Bean was reminded of a newspaper line he had once or twice encountered: "The scene was one of indescribable confusion. Pandemonium reigned!" Pandemonium indubitably seemed to reign over those directors. He wondered. He wondered uncomfortably.

"Buzz-z-z-z! Buzz-z-z-z-z! Buzz-z-z-z-z-z!"

He quit wondering. He knew.

Yet for a moment after he stood in their presence they seemed to take no note of him. They were not sitting decorously in chairs as he conceived that directors should. The big one with the cigarette sat on the table, ponderously balanced with a fat knee between fat red hands. Another stood with one foot on a chair. Only the quiet one was properly sitting down. The elderly advanced dresser was not even stationary. With the faultless coat thrown back by pocketed hands, revealing a waist line greater than it should have been, he strutted and stamped. He seemed to be trying to step holes into the rug, and to be exploding intimately to himself.

"Plain enough," said the man who had been studying his foot on the chair. "Some one pulled the plug."

"And away she goes—shoosh!" said the big man dramatically.

"Kennedy & Balch buying right and left. Open at a hundred and twenty-five to-morrow, sure!" said the quiet one quietly.

"Placed an order yesterday for four hundred shares and got 'em," said another, not so quietly. "And to-day they're bidding Federal Express up to the ceiling."

"Plug pulled!"

The advanced-dressing director strutted to the fore with a visibly purpling face.

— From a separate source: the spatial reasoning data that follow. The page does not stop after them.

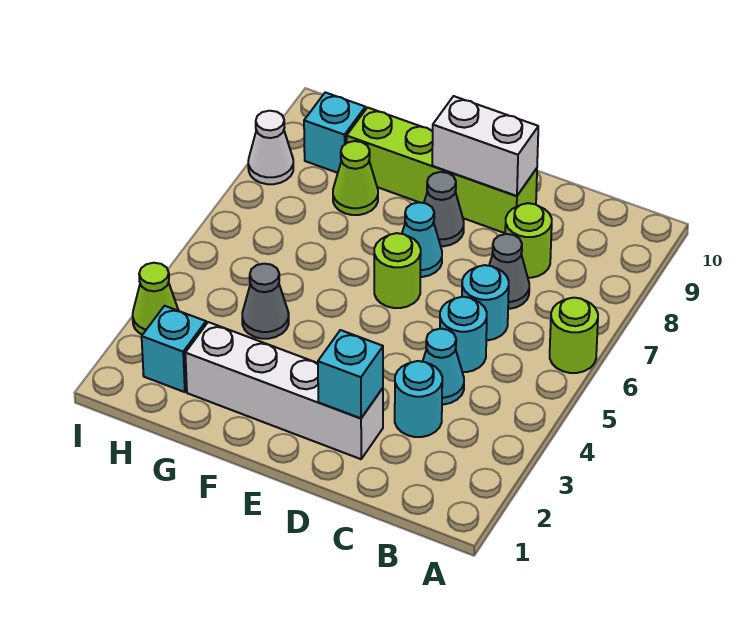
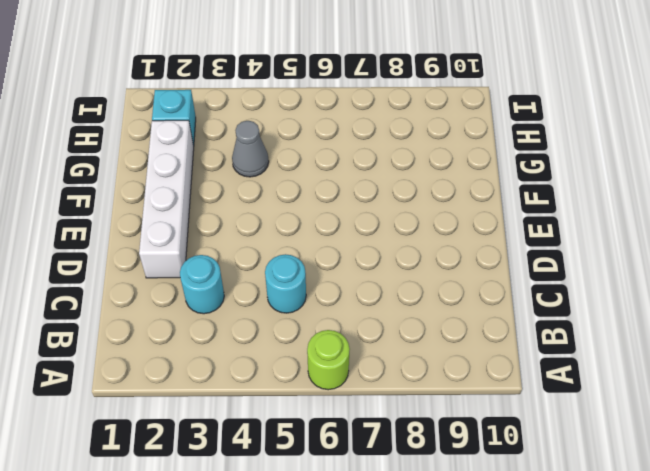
none -> cyan cone C4 level 1
none -> cyan round brick C6 level 1
none -> grey cone C7 level 1

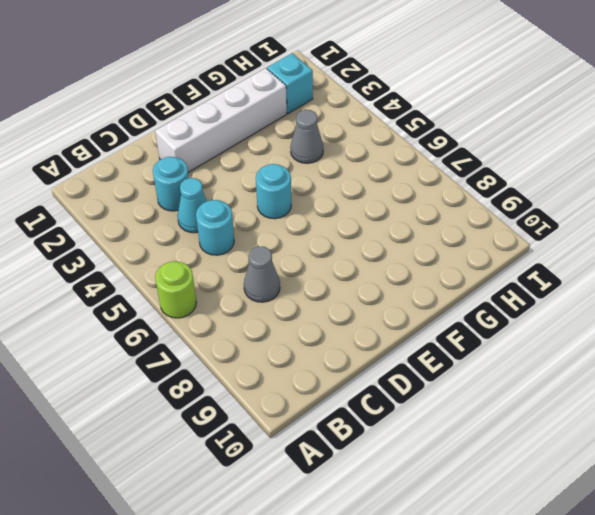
cyan round brick E5 level 1 -> cyan round brick C6 level 1
none -> lime round brick C8 level 1
none -> lime brick D9:G9 level 1
none -> lime round brick E6 level 1

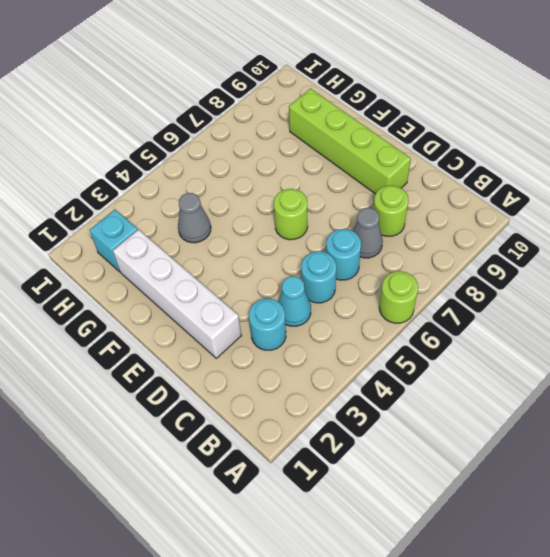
none -> cyan cone E7 level 1
none -> grey cone E8 level 1
none -> lime cone G8 level 1

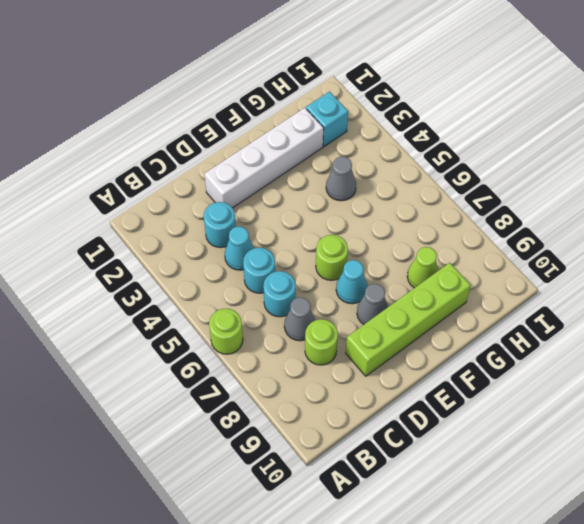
none -> cyan brick H9 level 1
none -> lime cone I3 level 1
none -> white cone I8 level 1

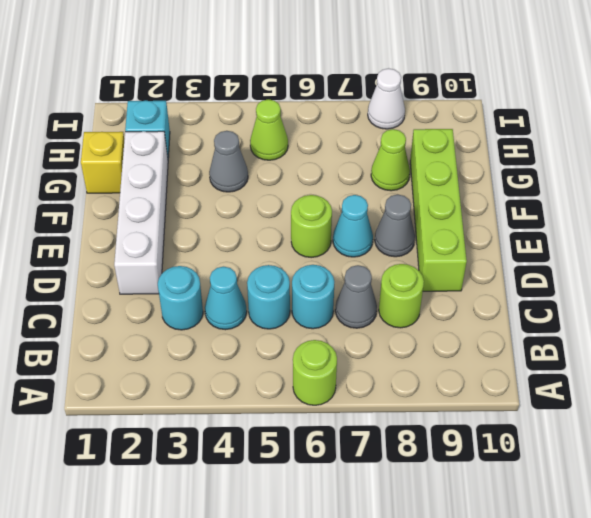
yellow brick G1 level 1 -> none
lime cone H5 level 1 -> lime cone I3 level 1
none -> cyan brick H9 level 1
none -> cyan brick D2 level 2
none -> white brick D9:E9 level 2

"Plug pulled? Want t' know where it was pulled? Right in this office. Want to know who pulled it? That!" He pointed unmistakably to the child among them taking notes. At another time Bean might have quailed, at least momentarily; but he had now discovered that the advanced-dressing old gentleman used scent on his clothes. He was afraid of no man who could do that in the public nostrils. He surveyed the old gentleman with frank hostility, noting with approval, however, the dignified yet different pattern of his waistcoat. But he knew the other directors were looking hard at him.

"Shrimp! snake!" added the old gentleman, like a shocked naturalist encountering a loathsome hybrid.

"Been plowing with our heifer?" asked Breede incisively.

Bean was familiar with that homely metaphor. He felt easier.

"Your heifer!" He would have liked to snort as the old gentleman did, but refrained from an unpractised effort! "Your heifer? No; I bought a good fat yoke of steers to do my plowing. Took his money to buy one of 'em with!" He waved a careless arm at the smouldering-vessel across the table. They were all gasping, in horror, in disgust. He was a little embarrassed. He sought to smooth the thing over a bit with his next words.

"Eagle shot down with its own feather," he said, hazily recalling something that had seemed very poetic when he read it.

"Wha'd I tell you? Wha'd I tell you!" shouted the oldest director, doing an intricate dance step.

"Hold 'ny Federal?" asked Breede.

"A block or two; several margins of it," said Bean.

"How many shares?"

"Have to ask Kennedy & Balch; they're my brokers. I guess about some seven or eight hundred shares."

"Wha'd I tell you? Wha'd I tell you?" again shouted the oldest director, and, as if despairing of an answer, he swore surprisingly for one of his refined garniture and aroma.

"Find out something in this office?" asked Breede, evenly.

"Why wouldn't I? I found out something the minute you sent people to me with that 'By the way—' stuff. I knew it as quick as you had them breaking their ankles trying to get my fifty shares. Knew it the very minute you sent that—that slinking gazelle to me." He pointed at Tully.